The Town, Horne and HKT Architects reached a settlement of the amounts in dispute at an all day mediation held on November 1, 2006 with mediator Patrick Coughlan, Esq. of Conflict Solutions, Inc. of Raymond, ME. The settlement was subject to attorneys for the parties working out the details of the language of the final agreement.
A $2.9 million contract for the construction of the public safety building was signed in early December 2004 and substantial completion was supposed to take 365 days. Because of delays, Rye began withholding liquidated damages from payments to Horne at $1000 per day early in 2006. Horne asserted that the delays were caused by Rye and its architect, and in March 2006, Horne notified Rye of a substantial delay claim. Substantial completion of the building occurred on June 16, 2006. At that time, Rye was holding $169,000 in liquidated damages.
The Board of Selectmen believe the settlement of Horne's claim is prudent and in the best interest of the Town for several reasons.

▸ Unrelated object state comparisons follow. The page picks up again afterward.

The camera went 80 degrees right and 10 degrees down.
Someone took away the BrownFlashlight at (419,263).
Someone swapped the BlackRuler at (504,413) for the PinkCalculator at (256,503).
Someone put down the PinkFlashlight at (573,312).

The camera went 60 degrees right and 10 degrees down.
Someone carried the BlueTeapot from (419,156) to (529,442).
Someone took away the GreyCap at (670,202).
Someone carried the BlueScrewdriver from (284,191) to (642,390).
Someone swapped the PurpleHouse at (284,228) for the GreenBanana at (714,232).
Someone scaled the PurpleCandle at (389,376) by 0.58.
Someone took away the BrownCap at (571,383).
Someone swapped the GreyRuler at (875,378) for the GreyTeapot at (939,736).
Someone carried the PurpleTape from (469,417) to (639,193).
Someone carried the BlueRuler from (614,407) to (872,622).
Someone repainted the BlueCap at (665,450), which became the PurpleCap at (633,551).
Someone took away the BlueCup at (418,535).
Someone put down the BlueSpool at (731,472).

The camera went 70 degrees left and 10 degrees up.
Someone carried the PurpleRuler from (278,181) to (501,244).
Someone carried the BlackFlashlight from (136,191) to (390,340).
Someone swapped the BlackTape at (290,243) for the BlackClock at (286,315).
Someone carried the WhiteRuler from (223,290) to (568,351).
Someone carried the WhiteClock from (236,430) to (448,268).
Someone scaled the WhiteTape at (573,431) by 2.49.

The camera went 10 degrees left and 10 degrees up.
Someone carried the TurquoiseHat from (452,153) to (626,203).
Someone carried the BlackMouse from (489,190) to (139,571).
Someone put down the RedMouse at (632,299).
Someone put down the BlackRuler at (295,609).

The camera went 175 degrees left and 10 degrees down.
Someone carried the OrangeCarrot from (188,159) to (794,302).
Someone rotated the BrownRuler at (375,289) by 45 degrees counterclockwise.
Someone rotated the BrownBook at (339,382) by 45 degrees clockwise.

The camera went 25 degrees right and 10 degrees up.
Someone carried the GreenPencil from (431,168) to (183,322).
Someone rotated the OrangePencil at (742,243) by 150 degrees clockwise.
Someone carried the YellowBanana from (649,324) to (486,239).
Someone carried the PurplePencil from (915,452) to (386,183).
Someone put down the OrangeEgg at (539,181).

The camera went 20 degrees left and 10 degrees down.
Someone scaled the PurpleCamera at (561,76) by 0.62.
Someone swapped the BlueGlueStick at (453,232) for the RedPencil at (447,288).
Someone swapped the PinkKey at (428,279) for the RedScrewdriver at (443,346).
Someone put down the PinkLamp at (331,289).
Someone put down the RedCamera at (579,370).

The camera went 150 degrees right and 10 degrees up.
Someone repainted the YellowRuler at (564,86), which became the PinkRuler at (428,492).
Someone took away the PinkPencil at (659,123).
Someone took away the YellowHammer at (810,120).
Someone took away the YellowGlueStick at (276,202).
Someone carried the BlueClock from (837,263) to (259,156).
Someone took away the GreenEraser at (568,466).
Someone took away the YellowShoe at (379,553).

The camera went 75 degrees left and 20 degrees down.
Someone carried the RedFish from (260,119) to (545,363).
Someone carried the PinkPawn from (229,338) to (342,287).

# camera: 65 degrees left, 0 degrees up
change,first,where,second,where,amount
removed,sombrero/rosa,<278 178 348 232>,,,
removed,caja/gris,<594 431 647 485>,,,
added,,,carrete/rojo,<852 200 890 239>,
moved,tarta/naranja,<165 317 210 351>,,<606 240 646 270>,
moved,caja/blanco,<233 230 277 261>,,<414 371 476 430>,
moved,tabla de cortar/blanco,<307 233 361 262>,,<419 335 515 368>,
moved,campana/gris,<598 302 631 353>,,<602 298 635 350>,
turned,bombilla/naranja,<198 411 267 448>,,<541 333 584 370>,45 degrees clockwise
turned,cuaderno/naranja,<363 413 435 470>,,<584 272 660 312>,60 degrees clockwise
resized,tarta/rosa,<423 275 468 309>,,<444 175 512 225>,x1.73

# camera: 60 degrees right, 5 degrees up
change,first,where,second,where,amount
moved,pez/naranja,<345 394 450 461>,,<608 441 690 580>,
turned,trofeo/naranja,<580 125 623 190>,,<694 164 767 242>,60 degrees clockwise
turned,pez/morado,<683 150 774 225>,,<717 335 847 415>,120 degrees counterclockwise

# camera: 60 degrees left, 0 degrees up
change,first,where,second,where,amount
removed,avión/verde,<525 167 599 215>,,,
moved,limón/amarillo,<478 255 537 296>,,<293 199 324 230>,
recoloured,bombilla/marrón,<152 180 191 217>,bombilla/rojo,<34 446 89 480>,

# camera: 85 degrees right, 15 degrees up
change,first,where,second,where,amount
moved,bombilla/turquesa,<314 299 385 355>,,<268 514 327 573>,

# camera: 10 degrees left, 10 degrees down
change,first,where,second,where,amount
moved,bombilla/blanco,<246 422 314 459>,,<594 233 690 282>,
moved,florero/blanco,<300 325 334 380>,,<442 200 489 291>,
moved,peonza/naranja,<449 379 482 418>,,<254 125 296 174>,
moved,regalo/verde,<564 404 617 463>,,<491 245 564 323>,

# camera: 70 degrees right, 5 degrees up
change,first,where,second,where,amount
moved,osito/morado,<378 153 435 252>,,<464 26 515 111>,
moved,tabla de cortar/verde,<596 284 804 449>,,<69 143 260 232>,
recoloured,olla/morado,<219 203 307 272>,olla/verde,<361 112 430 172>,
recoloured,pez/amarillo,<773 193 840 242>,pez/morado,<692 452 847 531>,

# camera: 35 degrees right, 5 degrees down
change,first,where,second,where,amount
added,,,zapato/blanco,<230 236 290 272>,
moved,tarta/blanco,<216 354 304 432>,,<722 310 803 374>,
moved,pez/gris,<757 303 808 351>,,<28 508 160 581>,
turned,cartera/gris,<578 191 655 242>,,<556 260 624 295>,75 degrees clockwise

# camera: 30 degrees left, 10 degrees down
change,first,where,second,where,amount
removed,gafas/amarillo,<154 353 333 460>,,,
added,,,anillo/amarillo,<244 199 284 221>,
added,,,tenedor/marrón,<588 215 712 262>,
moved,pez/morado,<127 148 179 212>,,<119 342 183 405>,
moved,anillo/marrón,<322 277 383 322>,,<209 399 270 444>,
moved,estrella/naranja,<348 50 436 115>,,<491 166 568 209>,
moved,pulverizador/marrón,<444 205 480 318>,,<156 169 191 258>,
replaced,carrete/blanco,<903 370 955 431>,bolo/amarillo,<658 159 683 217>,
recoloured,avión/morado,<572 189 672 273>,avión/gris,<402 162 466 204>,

1) Town counsel advised that the law concerning liquidated damages, in view of the many unusual circumstances surrounding this project, is sufficiently unclear that there is significant doubt as to how a court would interpret Rye's permanent retention of liquidated damages.
2) Town counsel advised that, even though the contract contains a "no damages for delay clause," there are exceptions to those clauses which the common law (i.e., court decisions) have crafted. The court might find that under the many unusual circumstances surrounding this project, the no damages for delay clause" might have been negated. In that event, the door would be open to money damages.
3) The settlement included the costs of several unpaid change orders for work agreed to and completed, but for which the Town and Horne could not reach agreement on costs.
4) This claim, if litigated, would end up as a jury trial over a damages claim likely to be in excess of about $1.2 million, with bad faith and attorneys fees also claimed. Counsel advised that some of the witnesses who might be called by Horne would weaken the town's defense.
5) Trying this claim before a jury would require that Horne's more than 80 specific and detailed delay claims be successfully argued as not being attributable to the Town. Both parties have construction consultants with complicated spreadsheets and charts, advocating completely opposite views.
6) It would cost an estimated $100,000 to $150,000 to defend such a claim in a jury trial.
7) If the case proceeded to trial, the Selectmen believe that the cost to the Town, including defense costs, would likely be at least 50% more than the settlement amount, and could be substantially higher depending upon a decision based on the jury's interpretation of the construction matters in dispute.
8) Although the dollar amounts indicated in this settlement are not attributable to any project occurrences but rather are stipulated payments to settle all claims as of November, 2006, the Selectmen note that the Town's settlement amount of $190,000 is approximately equivalent to the value of liquidated damages withheld plus the value of work completed without executed change orders. This is presented as explanation only. The settlement amount is not applicable to these items.
9) The Selectmen note that over the course of the protracted project the Town earned a total of $133,000 in interest on invested project funds.
10) All contracted obligations for the construction of the building have been paid and the project remains under budget. This does not include the settlement amount, which State law allows to be paid from the Litigation Reserve encumbered by the Town's auditors at the end of 2006 for all pending legal matters. Thus, the settlement will have no impact on the tax rate.
In summary, having taken our prudential responsibilities seriously throughout this prolonged project, we believe the building contract and surrounding controversies have been resolved in the best interest of the Town.